Grails - Test data fixtures

Proposal for Test data fixtures in Grails

This proposal aims to aid unit tests that depend upon persistent domain objects. The idea is inspired by Rails' test fixtures.

Background

Unit testing is important. But when you're developing in a dynamic language/framework like Groovy/Grails, where there isn't an explicit compilation phase to flag up silly errors, and there isn't the same refactoring support of modern IDEs for statically-typed languages, it's even more important to unit test.

Unit tests are only useful if the data they run on does not change between test runs. If your tests run on data that is not under the control of the testing mechanism itself and that data changes, it can break your tests, even without touching a line of code! Then what use are your tests? It's better to have a dedicated test database and test data.

Requirements

A "test fixtures" mechanism with the following characteristics:

  • Each domain model class has an associated list of test data fixtures
  • The test fixture data is human-readable "serialized" instances of the domain model objects (could use groovy's literal Map (propertyName/value) or List (table columns) for example)
  • Each unit test class (or method) declares which domain model class's fixtures it requires
  • As part of each test-method-lifecycle, the database is cleaned and the required test fixture data is loaded (could hook in to, startup/teardown)
  • The test fixture data is placed within the Grails application directory structure
  • The relationships of dependent domain objects can be expressed, ie, the data of domain model's test fixtures can depend upon another model's test fixtures

Possible additional nice to haves

  • Ant target to run a single test class
  • Ant target to copy the development schema to the test datasource
  • Ant target to export test/development database data to fixtures file

An example

Let's say I am modelling places and I have Country, Region an City domain models.

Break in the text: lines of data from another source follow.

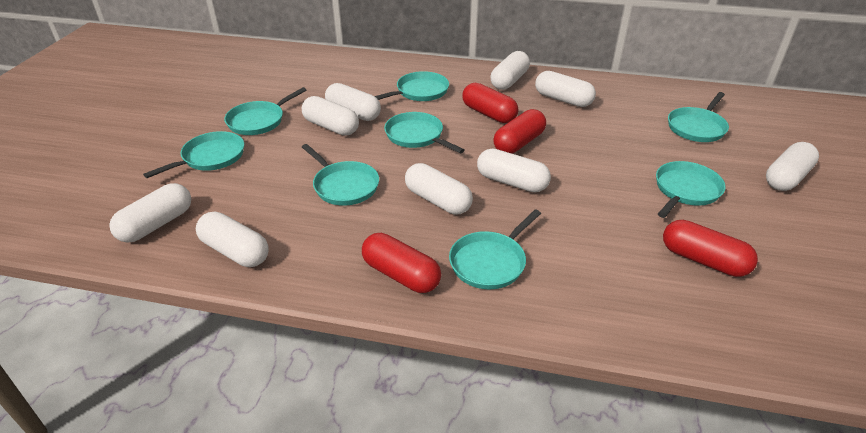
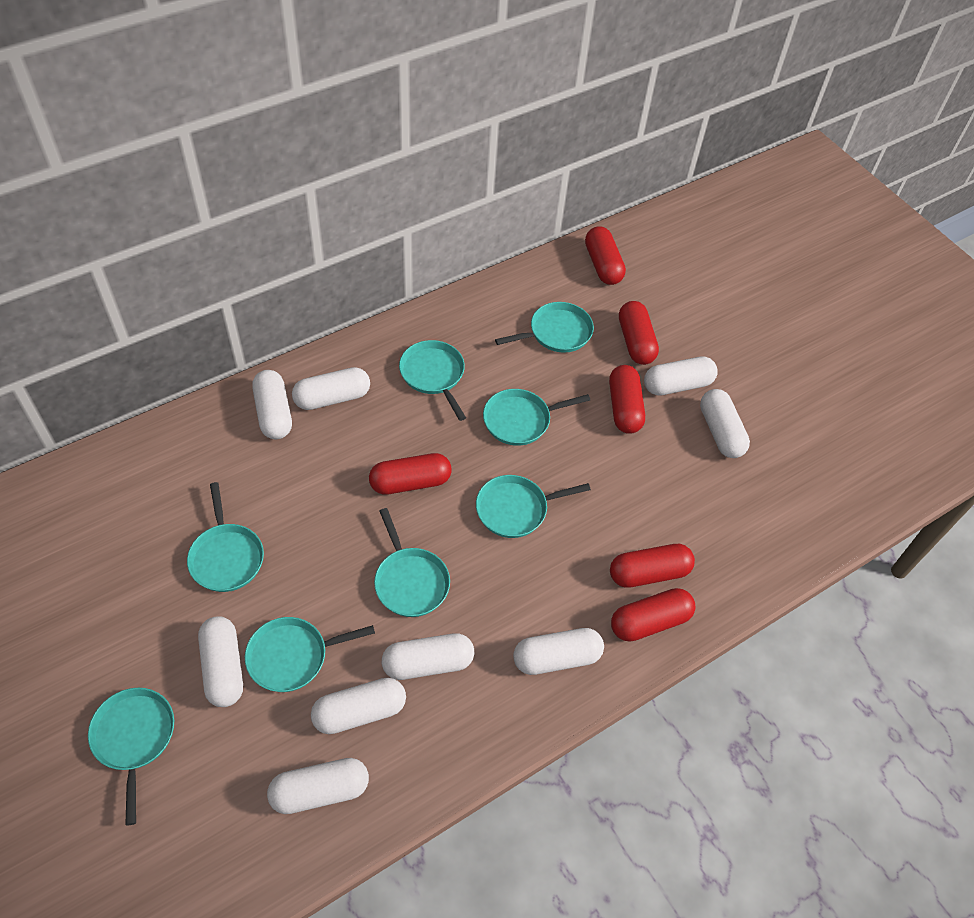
red capsule: 4 -> 6

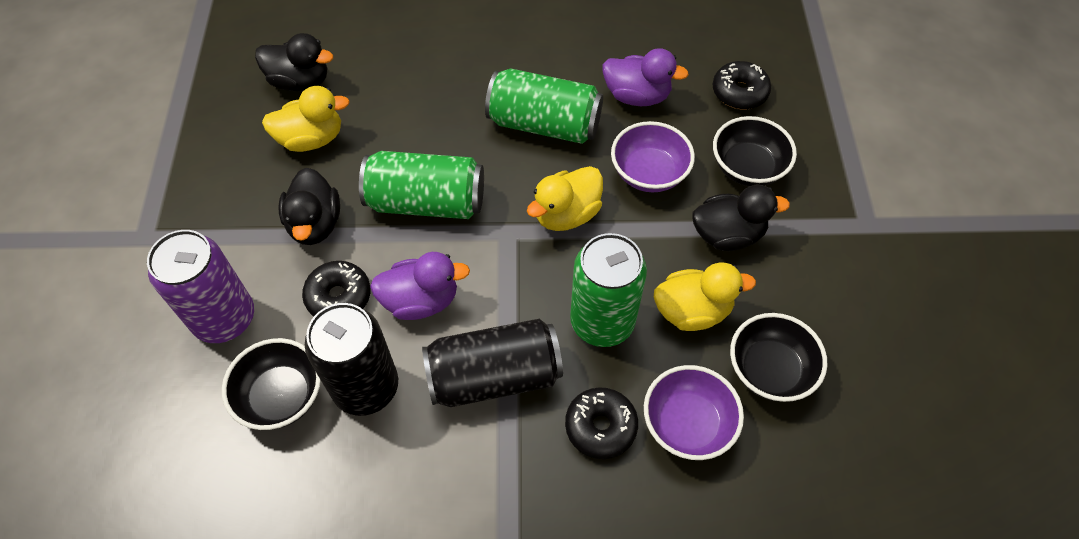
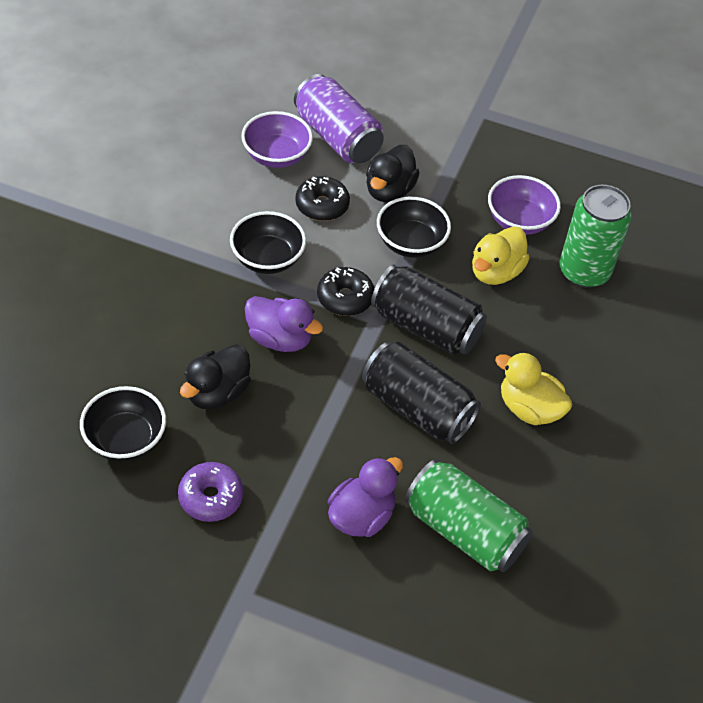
black donut: 3 -> 2
black duck: 3 -> 2
green can: 3 -> 2
purple donut: 0 -> 1
yellow duck: 3 -> 2

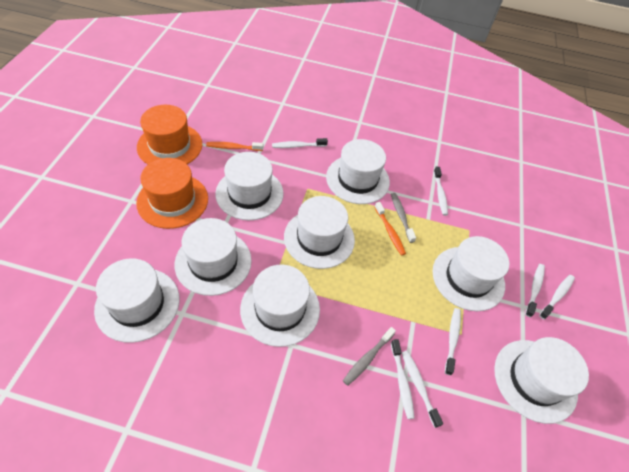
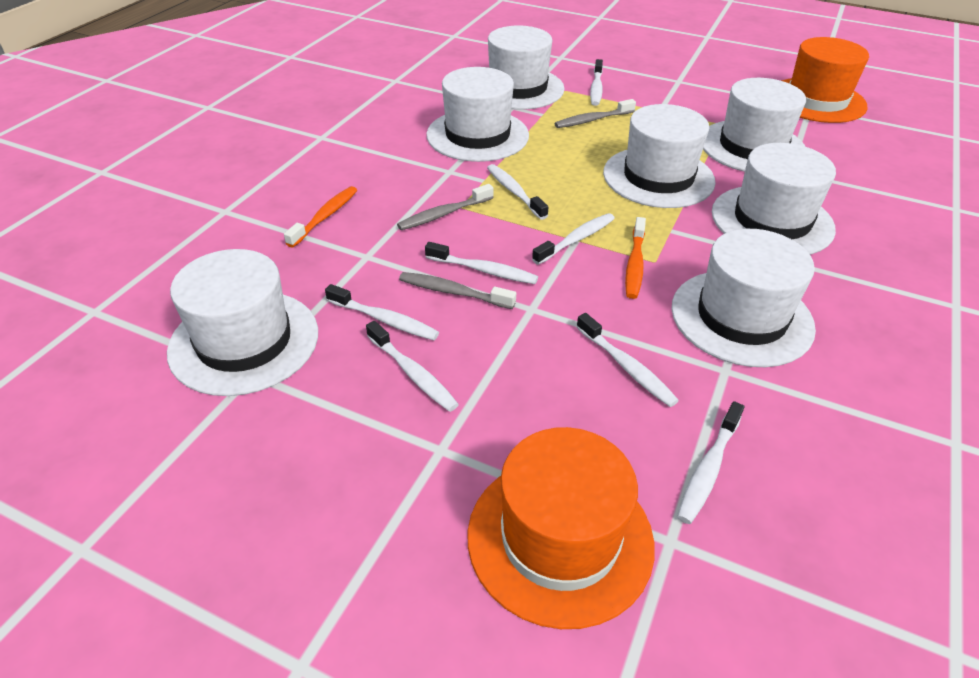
grey toothbrush: 2 -> 3
white hat: 8 -> 7
white toothbrush: 7 -> 8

In order to test instances of these classes I would have separate text fixtures files for each model class: one for Country, one for Region, one for City. My Country test fixtures would include "USA", "England", "Spain", etc. My Region text fixtures might include an instance for "New York" and "Connecticut" and my City test fixtures might include a "New York City", etc.

In my domain models, City belongs to a Region, and Region belongs to a Country. It is possible to determine the relationships of specific instances of text fixtures from the test fixtures data alone, for example, that the "New York City" City fixture belongs to the "New York" Region fixture and that belongs to the "USA" Country fixture, by foreign keys or some shared symbol.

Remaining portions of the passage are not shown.